The discussion starts from the characteristic polynomial’s degree. For an n×n matrix A, p_A(λ) is a polynomial of degree n, so the fundamental theorem of algebra applies: over the complex numbers, a degree-n polynomial has exactly n zeros counting multiplicity. That guarantees that every matrix has at least one eigenvalue once complex numbers are allowed, even if a real matrix’s eigenvalues are not real. A concrete example uses the 2×2 matrix [[0,−1],[1,0]], whose characteristic polynomial is λ^2+1. Its roots are ±i, so the eigenvalues are i and −i—showing why extending linear algebra to the complex realm simplifies eigenvalue theory.

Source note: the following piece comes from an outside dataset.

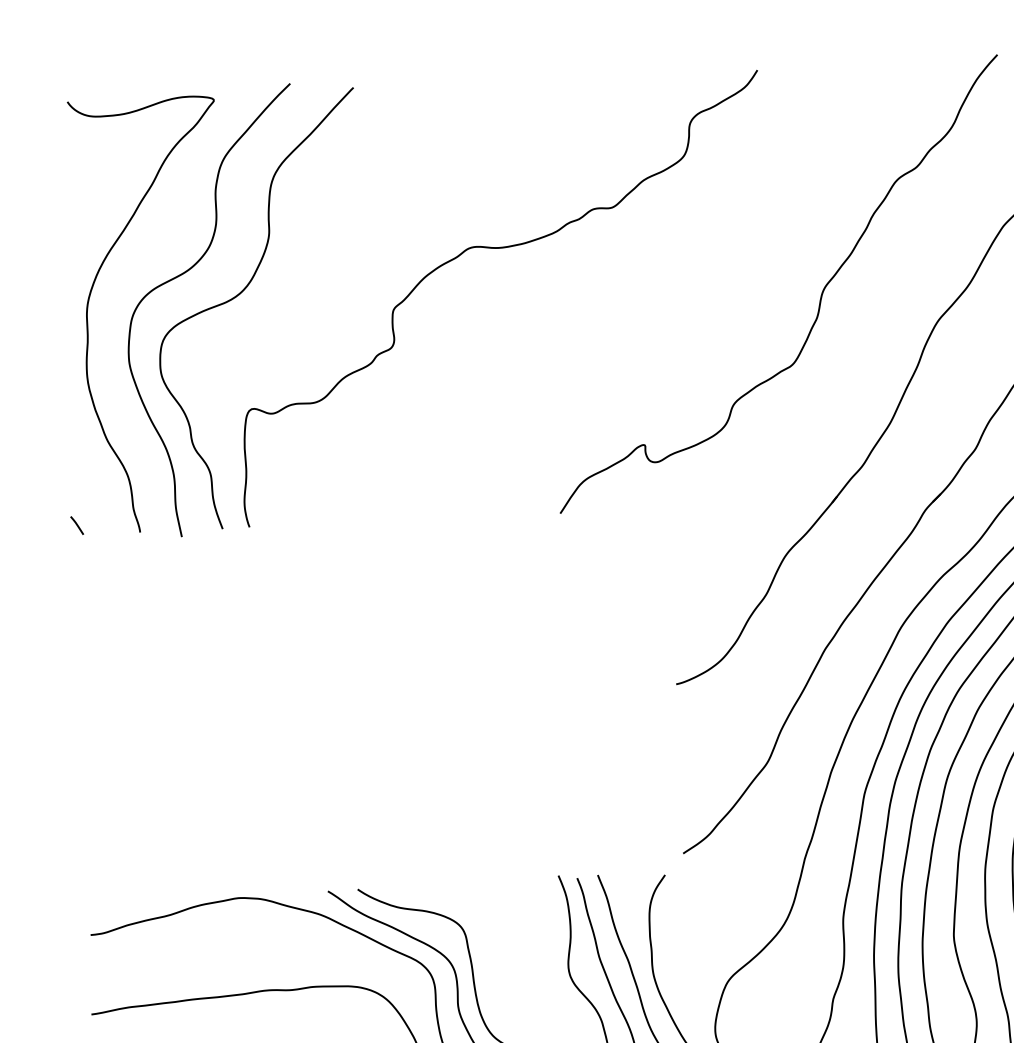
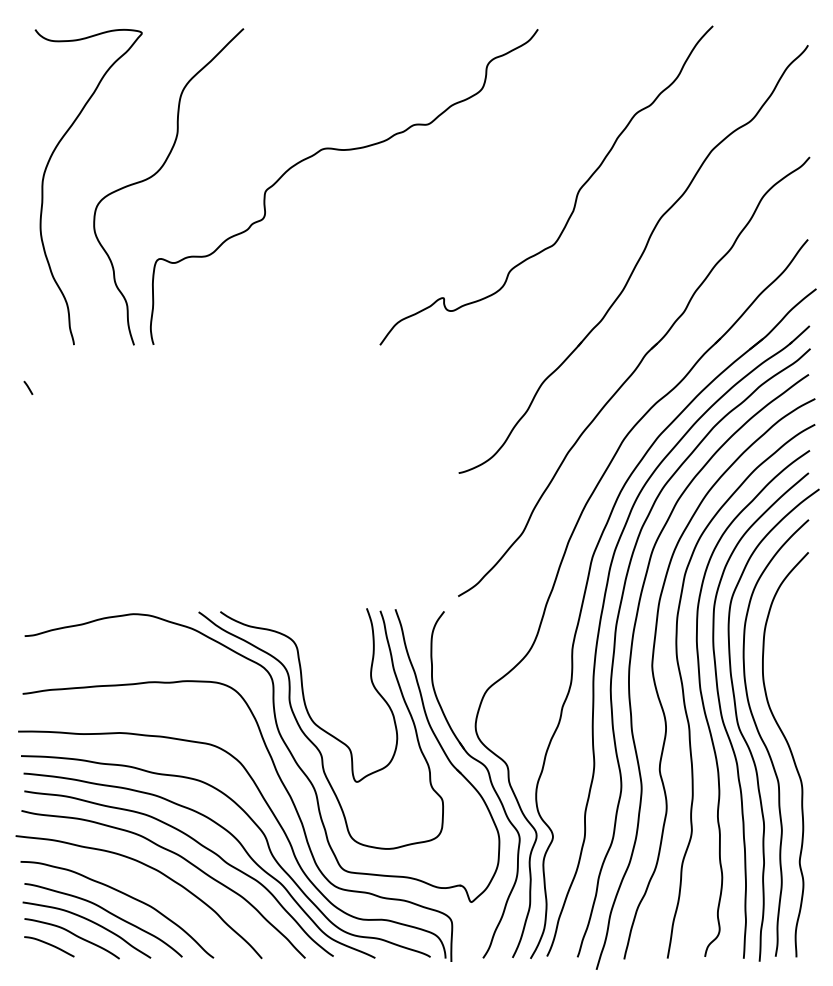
curve: (188, 272) -> (117, 157), removed
line: (77, 524) -> (28, 387), moved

Next comes the factorization viewpoint. If the characteristic polynomial factors into linear terms, repeated roots appear as powers. For instance, a diagonal matrix with entries 1,2,1,2 has characteristic polynomial (λ−1)^2(λ−2)^2, so the eigenvalue 1 has algebraic multiplicity 2 and the eigenvalue 2 has algebraic multiplicity 2. In general, if λ̃ is a root of p_A(λ) and the factor (λ−λ̃) occurs K times in the factorization, then K is the algebraic multiplicity of λ̃ (often written as α(λ̃)).

The transcript also highlights bounds and consistency checks. If λ̃ is an eigenvalue of an n×n matrix, then its algebraic multiplicity satisfies 1≤α(λ̃)≤n. Conversely, having algebraic multiplicity at least 1 means λ̃ is a zero of the characteristic polynomial, hence an eigenvalue. Summing algebraic multiplicities over all distinct eigenvalues must produce exactly n, because the characteristic polynomial has n linear factors in total when counted with multiplicity. If the sum exceeds n, something went wrong in the calculation.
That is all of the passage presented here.